Another stock going bankrupt

Discussion in 'Stocks' started by brokenmarkets, Feb 2, 2011.

  1. Just in the last two weeks,,,3 stocks in my radar and one stock that i have small trading position is going bankrupt and shares to be delisted and 'worthless' and to be traded in the pinksheets and is trading in the pinksheets.

    these are penny stocks..these companies had revenues over 100 million just 3 years ago..either bad management or banks are not financing companies...either way all 3 used to have market cap of over 200 million and less than 10 years as a public company.

    moral: unless companies can prove themselves over 10 years,,,it's a risky bet in stocks.

    a company that cannot generate consistent positive cashflow is worthless and has no equity. most of these companies that always issue ipos or borrow money are parasitic companies.

    also a lot of these companies main purpose was to be created and sold to investors and than close shop. in other words they are not long term investments or some hedge fund 'hijacked' the company.

    anyways stocks are risky and the risk of bankruptcy always there. the dangers of trading and investing.

    most of the time my gut instinct of fraud is always right and the stock market has proven me right again. the market makers they are okay market makers don't have a position in the stock they trade,,it's the management and backroom dealings that is where all the fraud takes place. dark pools etc.
  2. Yep, there is always a risk with ANY stock, regardless of its prior history. From virtually unknown penny stocks to to the 100+ year old Lehman, etc.
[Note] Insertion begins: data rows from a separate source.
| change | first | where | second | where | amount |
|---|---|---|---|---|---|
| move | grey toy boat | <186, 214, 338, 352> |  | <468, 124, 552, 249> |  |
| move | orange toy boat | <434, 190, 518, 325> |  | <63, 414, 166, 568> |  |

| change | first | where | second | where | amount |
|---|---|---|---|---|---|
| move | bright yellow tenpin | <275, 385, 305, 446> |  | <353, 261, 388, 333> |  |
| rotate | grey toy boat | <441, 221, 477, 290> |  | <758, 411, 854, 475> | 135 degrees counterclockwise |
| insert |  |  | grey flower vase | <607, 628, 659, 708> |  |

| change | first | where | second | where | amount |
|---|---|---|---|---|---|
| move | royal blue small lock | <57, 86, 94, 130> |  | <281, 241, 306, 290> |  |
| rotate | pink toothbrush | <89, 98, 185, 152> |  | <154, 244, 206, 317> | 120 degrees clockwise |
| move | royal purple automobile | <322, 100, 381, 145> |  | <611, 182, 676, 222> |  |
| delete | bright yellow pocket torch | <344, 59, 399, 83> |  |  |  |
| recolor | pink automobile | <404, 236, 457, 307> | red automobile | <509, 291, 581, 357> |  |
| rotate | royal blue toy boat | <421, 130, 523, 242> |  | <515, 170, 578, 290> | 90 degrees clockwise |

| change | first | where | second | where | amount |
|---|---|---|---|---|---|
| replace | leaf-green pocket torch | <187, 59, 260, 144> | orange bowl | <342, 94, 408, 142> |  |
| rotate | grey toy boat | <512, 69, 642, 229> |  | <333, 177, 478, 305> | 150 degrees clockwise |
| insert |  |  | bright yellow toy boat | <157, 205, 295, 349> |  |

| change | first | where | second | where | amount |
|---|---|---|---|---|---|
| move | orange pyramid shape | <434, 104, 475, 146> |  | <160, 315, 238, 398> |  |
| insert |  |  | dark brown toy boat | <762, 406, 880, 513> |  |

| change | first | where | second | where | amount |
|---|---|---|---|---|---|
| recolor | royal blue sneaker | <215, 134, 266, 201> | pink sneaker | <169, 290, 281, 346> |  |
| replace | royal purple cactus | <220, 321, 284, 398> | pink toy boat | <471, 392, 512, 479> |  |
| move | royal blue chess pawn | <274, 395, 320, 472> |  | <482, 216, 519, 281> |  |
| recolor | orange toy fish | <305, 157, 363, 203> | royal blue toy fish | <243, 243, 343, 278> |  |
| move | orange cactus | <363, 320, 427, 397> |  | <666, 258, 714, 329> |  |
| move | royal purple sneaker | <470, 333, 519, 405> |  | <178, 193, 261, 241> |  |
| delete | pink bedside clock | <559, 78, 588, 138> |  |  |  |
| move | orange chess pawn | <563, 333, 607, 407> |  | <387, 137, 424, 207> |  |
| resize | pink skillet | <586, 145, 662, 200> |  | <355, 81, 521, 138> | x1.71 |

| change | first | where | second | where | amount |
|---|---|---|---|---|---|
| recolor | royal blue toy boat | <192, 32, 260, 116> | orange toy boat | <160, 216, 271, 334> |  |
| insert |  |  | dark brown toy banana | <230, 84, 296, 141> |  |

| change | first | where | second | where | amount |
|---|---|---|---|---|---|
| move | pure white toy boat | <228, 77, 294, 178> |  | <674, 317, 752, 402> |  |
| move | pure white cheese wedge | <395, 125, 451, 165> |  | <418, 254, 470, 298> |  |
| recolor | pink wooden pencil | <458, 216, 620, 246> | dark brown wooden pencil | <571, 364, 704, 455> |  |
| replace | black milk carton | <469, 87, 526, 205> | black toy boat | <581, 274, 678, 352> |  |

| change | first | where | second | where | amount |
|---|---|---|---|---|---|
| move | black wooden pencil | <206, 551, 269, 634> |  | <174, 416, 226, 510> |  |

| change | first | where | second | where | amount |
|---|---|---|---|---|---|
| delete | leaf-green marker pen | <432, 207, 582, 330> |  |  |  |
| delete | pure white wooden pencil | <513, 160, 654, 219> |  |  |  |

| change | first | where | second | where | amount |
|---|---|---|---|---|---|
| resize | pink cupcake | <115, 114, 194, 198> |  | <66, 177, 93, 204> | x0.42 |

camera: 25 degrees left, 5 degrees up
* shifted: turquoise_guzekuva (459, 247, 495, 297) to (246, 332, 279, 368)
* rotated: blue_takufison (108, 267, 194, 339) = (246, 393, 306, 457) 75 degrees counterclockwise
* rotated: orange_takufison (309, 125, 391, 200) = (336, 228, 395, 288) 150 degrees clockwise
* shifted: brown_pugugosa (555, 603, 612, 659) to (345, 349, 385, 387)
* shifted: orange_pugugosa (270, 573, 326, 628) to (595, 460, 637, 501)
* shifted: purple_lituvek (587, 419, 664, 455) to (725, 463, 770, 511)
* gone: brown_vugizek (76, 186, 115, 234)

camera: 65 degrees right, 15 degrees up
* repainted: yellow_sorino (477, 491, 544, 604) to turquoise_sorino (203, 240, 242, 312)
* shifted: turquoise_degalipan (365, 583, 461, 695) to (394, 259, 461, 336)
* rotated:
    The value of any stock isn't really measured by "book value" or "forward p/e ratio" or the crap mentioned on CNBC or in a company's financials. It's only worth what someone is willing to pay for it.
  3. I know Tim Sykes is not a popular guy around here, but he puts out some interesting info about penny stocks and how that game works. Just recently he researched a company that was operating out of a barn as an example...

    Doing extra research is required when playing with companies that are trading for pennies as there is typically a reason they are priced that way.